Y ahí están las imágenes con las que este director fragua su estilo, como si las cazara al vuelo: a la declaración de soledad de Bill sendas imágenes de la caseta y de la sombrilla abandonadas, a las sospechas del Granjero de que su mujer no es del todo sincera se corta a la imagen de una pintura con un tigre emboscado. Lo narrativo, o convencional, deja paso a la imagen como figura absoluta, carente de significado por parte del director, pues el espectador es invitado a dotarlas del significado que le otorguen sus propias sensaciones. Así como la contenida dirección de los actores también da pie a que sea el espectador el que aporte sus propios sentimientos. La sencillez es absoluta: tres voces; pero la conmoción que provoca en el espectador es compleja y profunda.

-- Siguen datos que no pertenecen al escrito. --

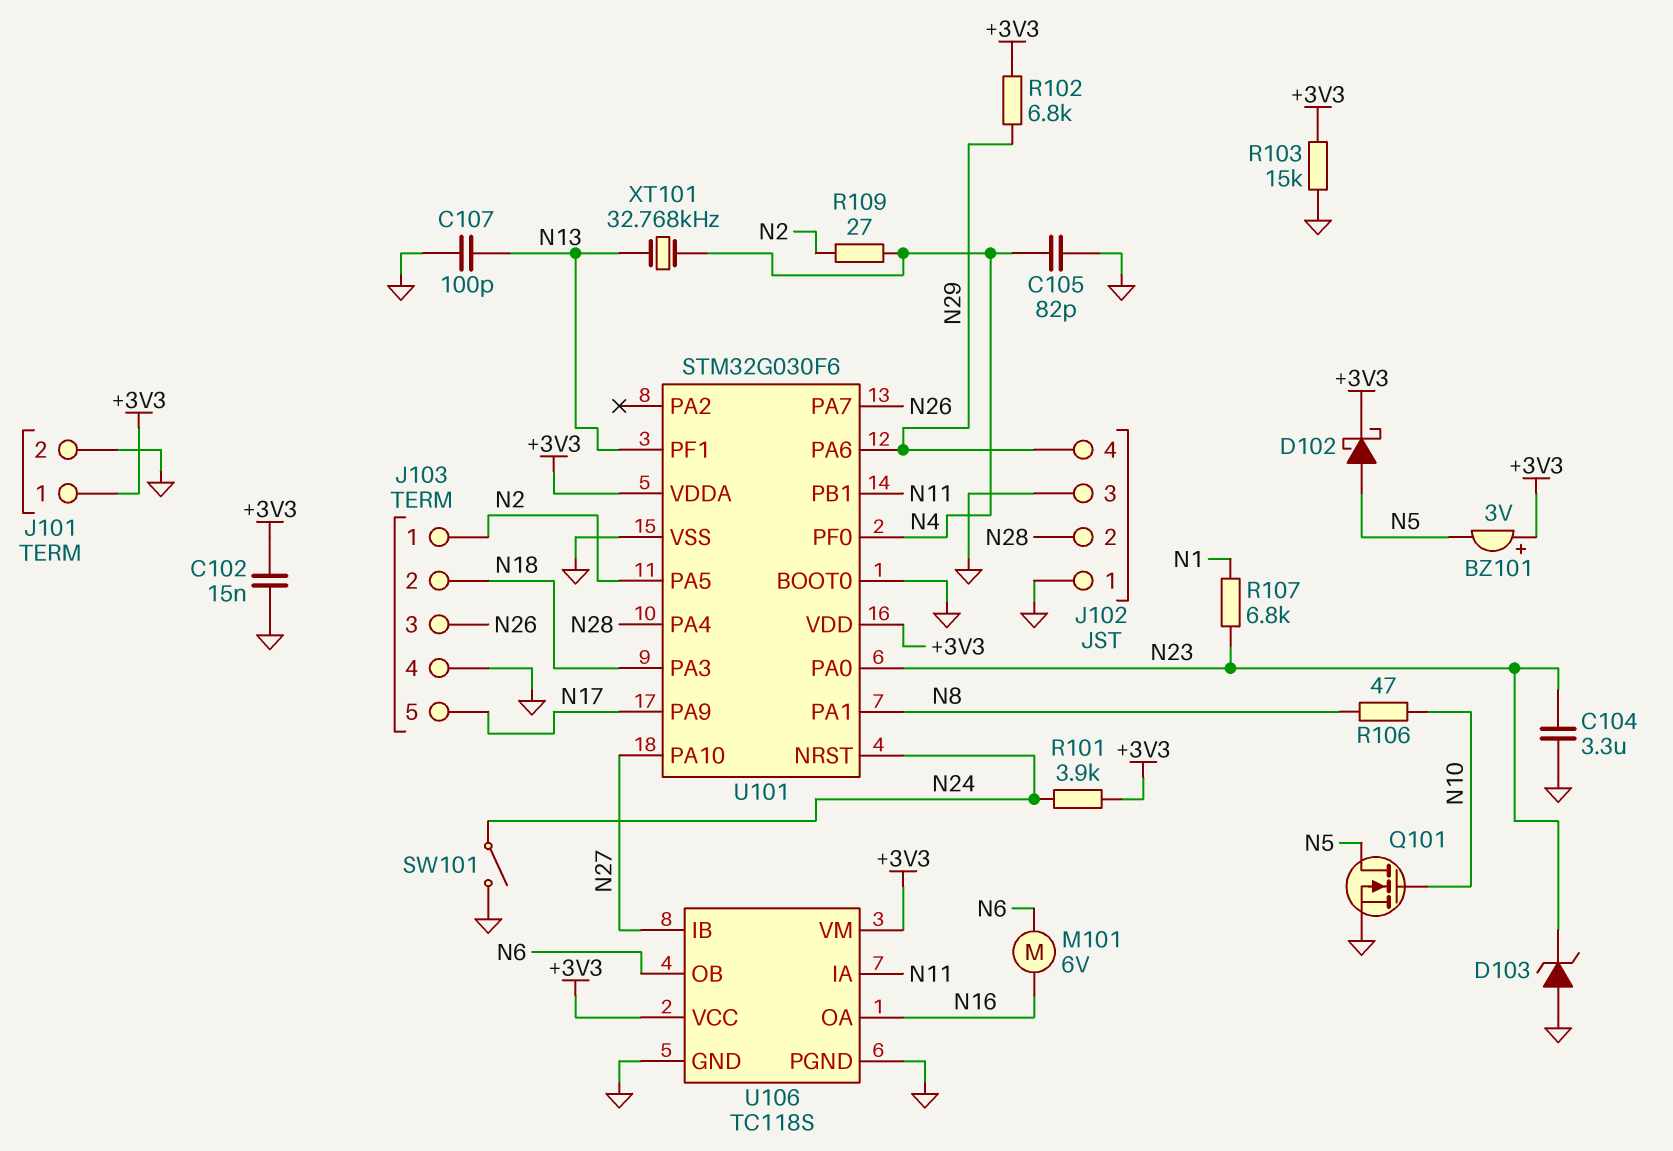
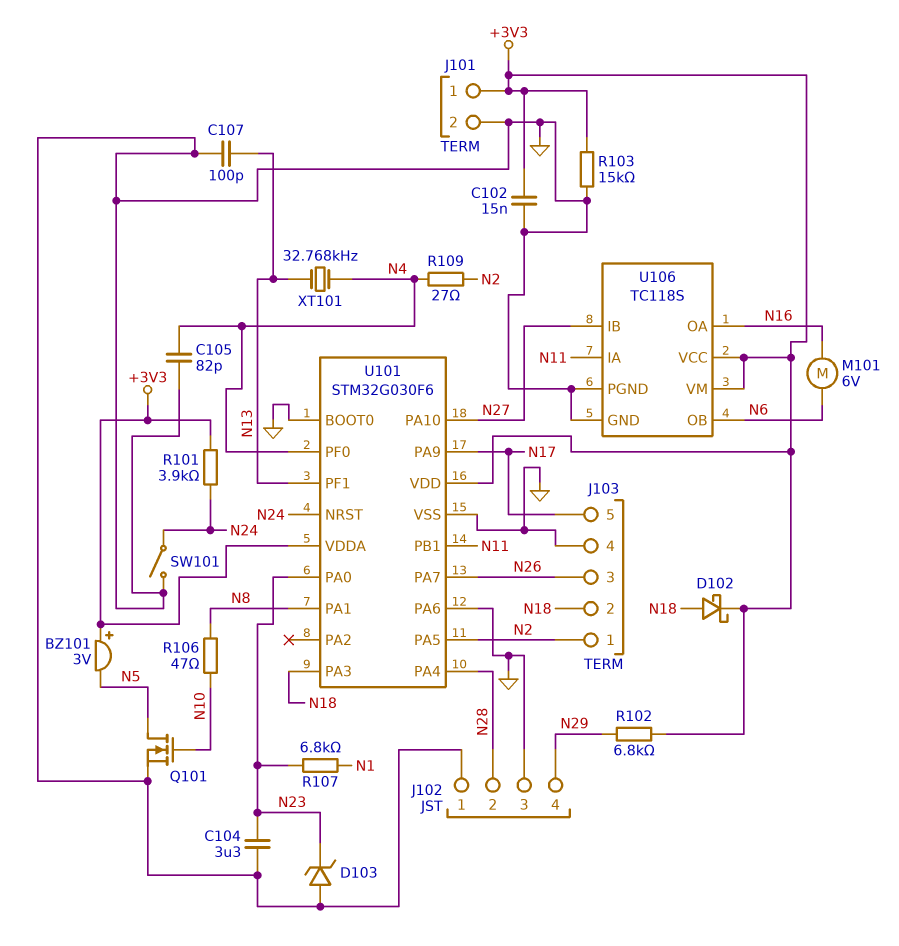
D102: schottky (A N5, K +3V3) -> schottky (A N18, K +3V3)
U101 pin PA6: N29 -> GND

Pero no nos pone las imágenes en bandeja el director, como podría creerse. Las repetidas imágenes contrapicadas del Granjero podían dar una obvia idea de qué significa este personaje, pero también hay planos de igual índole para Bill. Hacia la hora de película, tenemos un asombroso plano, en el que podemos ver, desde dentro de la tierra, cómo nace y crece la semilla del cereal, para ser arrancada después por el capataz, quien observa la evolución de las cosechas. Pronto hay una nueva recogida. En ese momento vuelve Bill después de una prolongada ausencia. Las sospechas del Granjero se ven confirmadas. Una plaga de langostas amenaza la recolecta, pero además el Granjero prende fuego accidentalmente a sus campos atancando furiosamente a Bill. ¿Una imagen bíblica de la ira de Dios? Demasiado fácil.

Decir que los personajes de esta película representan tan solo parábolas del asesinato de Dios, o decir que es simplemente un relato de la lucha de clases, sería empequeñecer su belleza. Este material daría para un melodrama de tintes pasionales y trágicos. Pero Malick huye de eso, no se pone a sí mismo las cosas fáciles y saborea el no cumplir las expectativas del espectador. Una vez consumada la traición, los tres huirán a ninguna parte (imposible no establecer paralelismos con la huida de ‘Malas Tierras’). ¿Enfatiza Malick de manera tradicional esta huida? Nada de eso. Regresa la música folk, que desactiva la trascendencia, vuelve la voz en off de Linda, que tampoco participa de la ansiedad de ser perseguidos. En lugar de eso, camina por otros derroteros, más existencialistas.

El final es veloz e inmisericorde. Bill camina por el bosque, admirando sus colores como John Smith en ‘El nuevo mundo’. Y huye despavorido rifle en mano como Kit en ‘Malas tierras’. Los funcionarios de la justicia actúan sin escrúpulos, eliminando a un deshecho prescindible. Es escalofriante observar de qué modo a nadie le importa un asesinato institucional. Pero, de nuevo, Malick no enfatiza, sino que corta bruscamente a la siguiente secuencia. El mundo sigue, con su rutinario vacío. Eso es más terrible que mostrar el dolor y la pérdida de la muerte tal cual.

Conclusión a un díptico único

Con ‘Días del cielo’, por la que Néstor Almendros ganaba el Oscar gracias a su labor fotográfica, Malick cierra década, y prácticamente siglo. Tanto esta como ‘Malas tierras’ forman un díptico singularísimo, de serena personalidad. Se había convertido, además, en un autor respetado (también él ganaba el premio a la mejor dirección en Cannes) y admirado. Pero en ese momento, decidía, por razones que nadie conoce, desaparecer de escena e irse, por lo que parece, a vivir a Francia y otros lugares de Europa. Veinte años tardaría en volver a dirigir una película.

Sin embargo volvería con una portentosa obra maestra.